Le Pen describes how the Poujadist movement was targeted by the Left. One meeting in Toulouse was broken up by Communist Party activists armed with iron bars. “We couldn’t tolerate that,” Le Pen argues, “they had control of the streets, they were intimidating our supporters.”
He proposes that Poujade organizes a show of strength with tens of thousands of activists and peasants with pitchforks to force the Left to back down. Poujade refuses, arguing that it would mean civil war. This, Le Pen notes, was the beginning of the end for Poujadism. People started to lose faith and Poujadism vacated a political space that de Gaulle was later to fill. For Le Pen, Poujade should have spearheaded a popular movement “but didn’t have the balls.” He was, Le Pen concludes, “not enough of a megalomaniac to take power.”
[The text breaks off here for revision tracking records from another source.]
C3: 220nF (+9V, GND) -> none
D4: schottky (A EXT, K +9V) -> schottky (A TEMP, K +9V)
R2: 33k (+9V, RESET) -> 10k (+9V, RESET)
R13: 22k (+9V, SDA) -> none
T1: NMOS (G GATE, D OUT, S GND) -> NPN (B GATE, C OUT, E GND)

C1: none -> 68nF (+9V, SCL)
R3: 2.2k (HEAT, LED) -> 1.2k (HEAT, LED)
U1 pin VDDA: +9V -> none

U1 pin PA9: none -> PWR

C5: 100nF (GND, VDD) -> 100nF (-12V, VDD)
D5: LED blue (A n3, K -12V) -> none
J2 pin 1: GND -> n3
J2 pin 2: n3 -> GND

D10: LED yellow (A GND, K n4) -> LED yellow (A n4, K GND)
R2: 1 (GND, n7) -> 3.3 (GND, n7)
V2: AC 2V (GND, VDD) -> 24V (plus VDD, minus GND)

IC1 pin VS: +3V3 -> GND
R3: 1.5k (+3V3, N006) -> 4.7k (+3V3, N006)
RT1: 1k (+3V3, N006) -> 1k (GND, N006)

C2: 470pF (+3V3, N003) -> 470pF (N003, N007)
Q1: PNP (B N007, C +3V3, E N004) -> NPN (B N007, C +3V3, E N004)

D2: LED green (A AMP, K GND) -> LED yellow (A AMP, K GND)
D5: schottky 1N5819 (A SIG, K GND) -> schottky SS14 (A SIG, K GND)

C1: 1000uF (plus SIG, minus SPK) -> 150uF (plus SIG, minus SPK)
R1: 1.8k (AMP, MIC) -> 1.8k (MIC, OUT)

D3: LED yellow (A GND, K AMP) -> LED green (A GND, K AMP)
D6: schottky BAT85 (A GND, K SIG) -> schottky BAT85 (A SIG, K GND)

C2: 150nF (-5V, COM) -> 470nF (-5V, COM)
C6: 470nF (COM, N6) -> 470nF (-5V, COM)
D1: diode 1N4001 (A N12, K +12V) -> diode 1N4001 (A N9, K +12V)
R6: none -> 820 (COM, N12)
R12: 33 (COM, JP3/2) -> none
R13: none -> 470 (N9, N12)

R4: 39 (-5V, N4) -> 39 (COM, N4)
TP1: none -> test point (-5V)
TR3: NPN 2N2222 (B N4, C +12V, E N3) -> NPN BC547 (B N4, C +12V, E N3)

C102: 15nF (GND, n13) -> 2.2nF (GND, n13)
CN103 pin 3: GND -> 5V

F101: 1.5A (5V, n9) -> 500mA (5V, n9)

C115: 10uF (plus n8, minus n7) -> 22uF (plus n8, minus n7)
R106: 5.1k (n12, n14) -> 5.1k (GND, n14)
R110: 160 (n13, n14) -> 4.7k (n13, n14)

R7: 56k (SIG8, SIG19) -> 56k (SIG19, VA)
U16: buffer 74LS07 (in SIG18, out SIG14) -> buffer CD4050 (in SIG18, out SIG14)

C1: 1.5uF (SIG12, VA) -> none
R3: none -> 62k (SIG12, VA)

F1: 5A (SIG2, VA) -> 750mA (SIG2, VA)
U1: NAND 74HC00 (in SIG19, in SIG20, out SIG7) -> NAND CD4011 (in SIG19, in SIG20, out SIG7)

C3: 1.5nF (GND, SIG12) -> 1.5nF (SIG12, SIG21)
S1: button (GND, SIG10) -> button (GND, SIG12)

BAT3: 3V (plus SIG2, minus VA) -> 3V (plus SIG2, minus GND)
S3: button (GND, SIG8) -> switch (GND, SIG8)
The “greatest regret” of Le Pen’s political life concerns a less well-known episode, the Tixier-Vignancour presidential election campaign of 1965. For Le Pen this was a chance to capitalize on opposition to de Gaulle and head off the events of May 1968. In his view, Tixier’s election committees ought to have been transformed into a united nationalist party but the chances of this happening were blown by the candidate, who remained trapped in an alienating, theatrical political style.
If only Le Pen himself, not yet forty at the time, had been the leader! As he explains, “I had underestimated the force of image, the power that being a candidate confers on the individual: the apparatus is not all, the candidate is carried by the role itself that gives him a legitimacy independent of the party.”
Since destiny does not grant him the status he craved, Le Pen busies himself with other matters, running a small record company specializing in political memorabilia. Along the way he is convicted of apology for war crimes after producing sleeve notes accompanying a recording of Hitler’s speeches that stressed the “democratic” nature of the Nazi party’s rise to power.
Though the narrative ends in 1972, the book also offers some oblique insights into the public drama that played out with his daughter Marine in more recent years. The successor to the FN throne, she expelled him from the party in 2015 after one antisemitic outburst too many.
Although Le Pen identifies strongly with the Vichy slogan, “Work, Family, Nation,” castigating the role of feminism in distracting women from their “sacred duty” to bear and bring up children, such strictures are very much for others to live by. He appears indifferent to his own three children. Pierrette, his first wife, and he were “more husband and wife than parents,” sailing the world as he dabbled in politics while employing a nanny for thirteen years to undertake all the sacred parental duties.
Le Pen identifies with the notion of inheritance developed by Charles Maurras, leader of the far-right Action Française and intellectual inspiration for the Vichy regime. His own truculence is certainly recognizable in the bloody-mindedness of his grandparents who continued to live in close proximity after falling out, taking care of their five children without addressing a word to each other for a full two decades.
Le Pen himself appears much more interested in his pets than his daughters. He devotes an entire chapter to his dogs and his love of animals, from rats to hedgehogs, indulging in a bizarre rebuttal of the widely reported accusation that his Dobermanns killed Marine’s cat. The cat, Le Pen points out, had already fallen out of a tree. The dogs, he adds, reassuringly, merely “finished it off” by playing with it like “a teddy bear.”
The pettiness of such episodes offers some indication as to why Le Pen was never the “man of providence” he imagines himself to be. The fact that this book immediately sold out of its first print run of 50,000 copies and entered the bestseller lists is nevertheless evidence of how the French extreme right has been able to recover from the defeats described here and create a significant audience for those, like Le Pen, who have reshaped France’s fascist tradition for a new era.